I’ve lived in my head for the last few years.

I’ve been so busy trying to make sense of everything, the need to escape London and get back to the country, the state of my relationship with my ex, addressing historical wounds that have plagued me.

A lot!

A few days ago I wrote about my own balance of powers (masculine/feminine) and now I write about redressing the balance of my entire life given that I’ve fairly found the right help with my therapist.

I’ve chastised myself many times for ‘starting over’ again and again without realising I’ve just been experiencing difference stages of the path.

It’s abundantly clear to me that I have powerful perfectionistic proclivities and despite encouraging others to ‘embrace the mess’ of developing themselves, I haven’t done it very well myself.

There are things that I want, I’ve wanted them for a long time in fact, and there are challenges to overcome to get there but, for now, the key is reducing the time I spend in my head, obsessively churning over the same shit, and getting back into my body, my senses, appreciating the beautiful countryside I’ve moved back to.

I’ve tried to prepare myself for everything and, as a consequence, have been hyper vigilant and on-edge trying to avoid many situations.

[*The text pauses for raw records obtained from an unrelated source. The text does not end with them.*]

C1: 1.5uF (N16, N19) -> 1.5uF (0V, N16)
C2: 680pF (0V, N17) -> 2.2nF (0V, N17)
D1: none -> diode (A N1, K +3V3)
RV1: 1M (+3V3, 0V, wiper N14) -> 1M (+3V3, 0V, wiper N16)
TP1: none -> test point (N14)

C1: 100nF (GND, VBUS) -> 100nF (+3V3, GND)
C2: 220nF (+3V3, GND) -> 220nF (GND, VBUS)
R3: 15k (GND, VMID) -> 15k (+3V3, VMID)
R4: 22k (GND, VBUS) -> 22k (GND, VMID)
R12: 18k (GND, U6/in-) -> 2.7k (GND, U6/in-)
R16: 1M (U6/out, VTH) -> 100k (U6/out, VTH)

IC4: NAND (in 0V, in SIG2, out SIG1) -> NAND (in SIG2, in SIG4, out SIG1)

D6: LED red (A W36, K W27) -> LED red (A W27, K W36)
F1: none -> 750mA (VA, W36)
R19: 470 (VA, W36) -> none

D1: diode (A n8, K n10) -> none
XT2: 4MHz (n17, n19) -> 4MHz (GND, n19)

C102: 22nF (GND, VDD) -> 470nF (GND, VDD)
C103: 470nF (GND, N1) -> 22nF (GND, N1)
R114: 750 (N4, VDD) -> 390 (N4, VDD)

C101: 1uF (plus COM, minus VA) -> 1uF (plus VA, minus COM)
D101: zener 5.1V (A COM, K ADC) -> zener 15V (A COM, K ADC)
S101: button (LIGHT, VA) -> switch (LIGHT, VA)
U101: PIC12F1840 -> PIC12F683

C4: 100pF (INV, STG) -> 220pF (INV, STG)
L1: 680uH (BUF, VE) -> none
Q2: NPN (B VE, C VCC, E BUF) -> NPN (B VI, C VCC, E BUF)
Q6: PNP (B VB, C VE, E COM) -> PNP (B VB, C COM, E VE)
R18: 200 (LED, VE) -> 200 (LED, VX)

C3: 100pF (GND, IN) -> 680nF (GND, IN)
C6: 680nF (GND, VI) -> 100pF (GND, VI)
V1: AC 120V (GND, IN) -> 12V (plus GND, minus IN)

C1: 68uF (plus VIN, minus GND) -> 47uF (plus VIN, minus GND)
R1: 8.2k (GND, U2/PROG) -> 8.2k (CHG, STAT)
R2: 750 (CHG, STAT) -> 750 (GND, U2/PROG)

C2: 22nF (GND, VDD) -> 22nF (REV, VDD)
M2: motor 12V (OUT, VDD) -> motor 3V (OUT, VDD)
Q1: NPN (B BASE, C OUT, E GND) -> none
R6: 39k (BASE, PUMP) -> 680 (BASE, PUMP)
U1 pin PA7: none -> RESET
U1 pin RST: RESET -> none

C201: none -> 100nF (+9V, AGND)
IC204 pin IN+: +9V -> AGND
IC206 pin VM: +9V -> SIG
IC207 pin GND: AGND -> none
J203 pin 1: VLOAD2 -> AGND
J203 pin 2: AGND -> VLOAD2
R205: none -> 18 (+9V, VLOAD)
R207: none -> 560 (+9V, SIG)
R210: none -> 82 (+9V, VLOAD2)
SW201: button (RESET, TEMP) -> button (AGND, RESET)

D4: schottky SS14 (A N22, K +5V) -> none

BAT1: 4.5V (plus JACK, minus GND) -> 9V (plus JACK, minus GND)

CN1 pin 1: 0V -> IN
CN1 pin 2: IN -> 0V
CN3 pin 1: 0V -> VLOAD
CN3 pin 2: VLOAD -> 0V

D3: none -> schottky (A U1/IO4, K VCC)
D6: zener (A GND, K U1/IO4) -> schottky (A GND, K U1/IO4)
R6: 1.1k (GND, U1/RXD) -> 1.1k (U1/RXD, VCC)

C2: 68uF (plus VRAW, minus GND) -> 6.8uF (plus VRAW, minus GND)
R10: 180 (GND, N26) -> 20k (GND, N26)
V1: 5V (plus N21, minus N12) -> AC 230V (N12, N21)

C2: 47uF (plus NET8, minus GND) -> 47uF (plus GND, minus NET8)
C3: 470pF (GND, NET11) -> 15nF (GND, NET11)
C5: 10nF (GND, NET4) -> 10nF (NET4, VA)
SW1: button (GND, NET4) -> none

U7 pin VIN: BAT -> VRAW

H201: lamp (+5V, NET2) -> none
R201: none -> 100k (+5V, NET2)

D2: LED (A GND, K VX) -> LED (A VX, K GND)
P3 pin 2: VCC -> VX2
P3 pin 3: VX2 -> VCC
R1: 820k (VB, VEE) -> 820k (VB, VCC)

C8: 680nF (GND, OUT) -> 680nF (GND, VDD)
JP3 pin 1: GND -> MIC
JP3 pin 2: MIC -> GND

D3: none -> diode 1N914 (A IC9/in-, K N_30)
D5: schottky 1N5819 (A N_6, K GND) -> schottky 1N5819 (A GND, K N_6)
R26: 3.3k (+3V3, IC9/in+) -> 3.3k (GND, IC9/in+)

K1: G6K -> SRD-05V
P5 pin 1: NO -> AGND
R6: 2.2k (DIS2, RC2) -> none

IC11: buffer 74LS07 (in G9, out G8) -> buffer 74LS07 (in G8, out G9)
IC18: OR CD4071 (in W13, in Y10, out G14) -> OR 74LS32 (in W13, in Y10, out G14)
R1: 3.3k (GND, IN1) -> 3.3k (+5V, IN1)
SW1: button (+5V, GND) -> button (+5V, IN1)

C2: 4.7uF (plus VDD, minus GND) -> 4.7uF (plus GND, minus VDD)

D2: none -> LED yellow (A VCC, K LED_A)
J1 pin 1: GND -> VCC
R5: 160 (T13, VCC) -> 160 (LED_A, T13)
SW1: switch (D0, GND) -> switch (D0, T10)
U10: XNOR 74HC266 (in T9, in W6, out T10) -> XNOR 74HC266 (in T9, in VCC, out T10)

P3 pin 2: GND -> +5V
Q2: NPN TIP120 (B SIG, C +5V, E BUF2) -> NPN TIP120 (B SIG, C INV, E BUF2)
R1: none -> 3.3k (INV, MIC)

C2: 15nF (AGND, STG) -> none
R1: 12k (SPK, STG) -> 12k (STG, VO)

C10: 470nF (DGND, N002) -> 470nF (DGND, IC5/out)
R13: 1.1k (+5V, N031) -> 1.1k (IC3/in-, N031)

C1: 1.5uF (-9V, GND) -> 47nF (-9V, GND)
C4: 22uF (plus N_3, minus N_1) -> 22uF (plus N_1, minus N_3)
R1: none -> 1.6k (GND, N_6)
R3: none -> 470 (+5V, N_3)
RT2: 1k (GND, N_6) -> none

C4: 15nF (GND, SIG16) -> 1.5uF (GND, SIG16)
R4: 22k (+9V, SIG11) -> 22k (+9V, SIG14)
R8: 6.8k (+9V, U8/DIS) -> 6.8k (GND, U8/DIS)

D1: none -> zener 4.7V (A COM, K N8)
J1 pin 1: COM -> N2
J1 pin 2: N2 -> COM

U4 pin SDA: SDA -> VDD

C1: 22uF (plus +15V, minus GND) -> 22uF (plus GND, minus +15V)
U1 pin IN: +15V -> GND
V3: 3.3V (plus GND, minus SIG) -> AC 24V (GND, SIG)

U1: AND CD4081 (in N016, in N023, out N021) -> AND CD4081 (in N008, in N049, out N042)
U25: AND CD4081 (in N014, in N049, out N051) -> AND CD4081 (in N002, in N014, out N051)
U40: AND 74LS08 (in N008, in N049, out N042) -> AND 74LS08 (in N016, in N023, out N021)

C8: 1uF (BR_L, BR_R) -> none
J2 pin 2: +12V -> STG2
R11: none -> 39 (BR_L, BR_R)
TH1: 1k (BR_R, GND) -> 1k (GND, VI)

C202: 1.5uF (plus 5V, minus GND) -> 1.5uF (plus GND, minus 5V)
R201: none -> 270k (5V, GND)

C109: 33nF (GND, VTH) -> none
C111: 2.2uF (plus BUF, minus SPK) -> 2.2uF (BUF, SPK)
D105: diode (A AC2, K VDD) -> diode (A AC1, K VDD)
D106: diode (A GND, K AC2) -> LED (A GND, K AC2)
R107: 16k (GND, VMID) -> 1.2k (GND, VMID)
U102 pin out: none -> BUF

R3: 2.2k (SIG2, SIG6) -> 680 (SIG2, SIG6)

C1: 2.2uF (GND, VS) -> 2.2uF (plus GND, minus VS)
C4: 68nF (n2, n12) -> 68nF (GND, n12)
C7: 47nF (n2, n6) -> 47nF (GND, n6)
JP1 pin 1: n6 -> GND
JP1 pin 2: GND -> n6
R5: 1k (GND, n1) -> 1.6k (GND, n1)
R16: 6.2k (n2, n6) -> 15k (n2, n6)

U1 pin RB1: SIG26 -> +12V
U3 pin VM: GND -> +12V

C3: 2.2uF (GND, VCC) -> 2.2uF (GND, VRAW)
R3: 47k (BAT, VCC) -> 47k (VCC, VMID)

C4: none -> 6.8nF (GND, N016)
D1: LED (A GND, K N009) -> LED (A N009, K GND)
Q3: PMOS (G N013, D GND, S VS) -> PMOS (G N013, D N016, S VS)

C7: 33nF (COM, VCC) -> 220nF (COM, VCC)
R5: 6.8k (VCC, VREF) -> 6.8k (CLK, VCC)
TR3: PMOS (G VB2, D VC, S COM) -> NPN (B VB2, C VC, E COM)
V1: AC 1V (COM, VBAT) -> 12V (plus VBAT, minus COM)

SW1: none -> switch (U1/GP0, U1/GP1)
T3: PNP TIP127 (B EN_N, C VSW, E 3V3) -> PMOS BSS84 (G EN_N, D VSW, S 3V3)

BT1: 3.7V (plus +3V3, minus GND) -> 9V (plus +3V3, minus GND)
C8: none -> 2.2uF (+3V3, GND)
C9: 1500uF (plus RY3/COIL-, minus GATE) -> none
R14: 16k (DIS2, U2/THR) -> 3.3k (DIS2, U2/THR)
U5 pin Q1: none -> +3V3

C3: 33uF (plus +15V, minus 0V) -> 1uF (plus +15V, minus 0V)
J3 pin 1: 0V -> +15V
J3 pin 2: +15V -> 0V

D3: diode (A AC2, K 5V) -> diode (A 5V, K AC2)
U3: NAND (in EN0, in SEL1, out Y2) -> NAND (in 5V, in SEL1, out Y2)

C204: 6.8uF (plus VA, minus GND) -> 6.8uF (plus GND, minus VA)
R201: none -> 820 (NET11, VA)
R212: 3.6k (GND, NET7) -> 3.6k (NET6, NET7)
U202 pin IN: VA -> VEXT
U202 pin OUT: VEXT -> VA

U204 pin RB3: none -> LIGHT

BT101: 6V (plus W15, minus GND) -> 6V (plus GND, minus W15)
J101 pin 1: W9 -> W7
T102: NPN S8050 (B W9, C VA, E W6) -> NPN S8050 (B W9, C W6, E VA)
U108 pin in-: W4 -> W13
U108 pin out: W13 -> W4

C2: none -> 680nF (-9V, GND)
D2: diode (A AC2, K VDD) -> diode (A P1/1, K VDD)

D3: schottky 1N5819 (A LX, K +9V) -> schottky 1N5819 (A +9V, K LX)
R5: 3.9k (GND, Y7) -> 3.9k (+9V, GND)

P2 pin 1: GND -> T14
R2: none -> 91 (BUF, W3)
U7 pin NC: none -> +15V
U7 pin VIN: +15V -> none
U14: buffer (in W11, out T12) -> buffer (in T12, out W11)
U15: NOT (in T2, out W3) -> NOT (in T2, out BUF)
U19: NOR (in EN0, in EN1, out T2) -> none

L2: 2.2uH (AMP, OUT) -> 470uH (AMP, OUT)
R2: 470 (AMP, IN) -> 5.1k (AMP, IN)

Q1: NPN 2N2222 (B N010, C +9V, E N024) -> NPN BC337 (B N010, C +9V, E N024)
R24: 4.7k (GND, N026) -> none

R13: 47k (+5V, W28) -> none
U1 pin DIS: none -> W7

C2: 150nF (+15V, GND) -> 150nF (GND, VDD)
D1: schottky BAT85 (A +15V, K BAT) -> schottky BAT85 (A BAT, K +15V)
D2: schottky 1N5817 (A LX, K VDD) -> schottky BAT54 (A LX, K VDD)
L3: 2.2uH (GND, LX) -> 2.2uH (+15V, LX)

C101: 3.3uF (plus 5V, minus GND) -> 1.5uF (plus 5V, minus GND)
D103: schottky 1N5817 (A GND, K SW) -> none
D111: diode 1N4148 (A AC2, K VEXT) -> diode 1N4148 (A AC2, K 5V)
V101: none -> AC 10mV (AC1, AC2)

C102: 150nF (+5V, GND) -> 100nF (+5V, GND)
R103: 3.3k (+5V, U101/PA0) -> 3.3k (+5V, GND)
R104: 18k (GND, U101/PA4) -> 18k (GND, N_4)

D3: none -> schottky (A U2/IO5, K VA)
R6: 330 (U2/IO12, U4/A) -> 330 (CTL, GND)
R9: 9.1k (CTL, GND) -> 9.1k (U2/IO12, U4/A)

The lady with whom I share a garage.

The woman whose bedroom (actually one of two bedrooms) is directly below my kitchen that she sleeps in. I have, for a long time, resorted to tiptoeing around the kitchen because I don’t want to disturb her but she has options I don’t so I feel ridiculous even telling you this.

The stage of worrying about how my actions affect others when they clearly don’t care about disturbing me is coming to an end. I’m not saying this in an antagonistic way but the time to really live MY life is upon me. That option has always been available to me.

When I see something, I say it.

When I feel something, I accept it.

Freeing up my energy to do great work – here I come!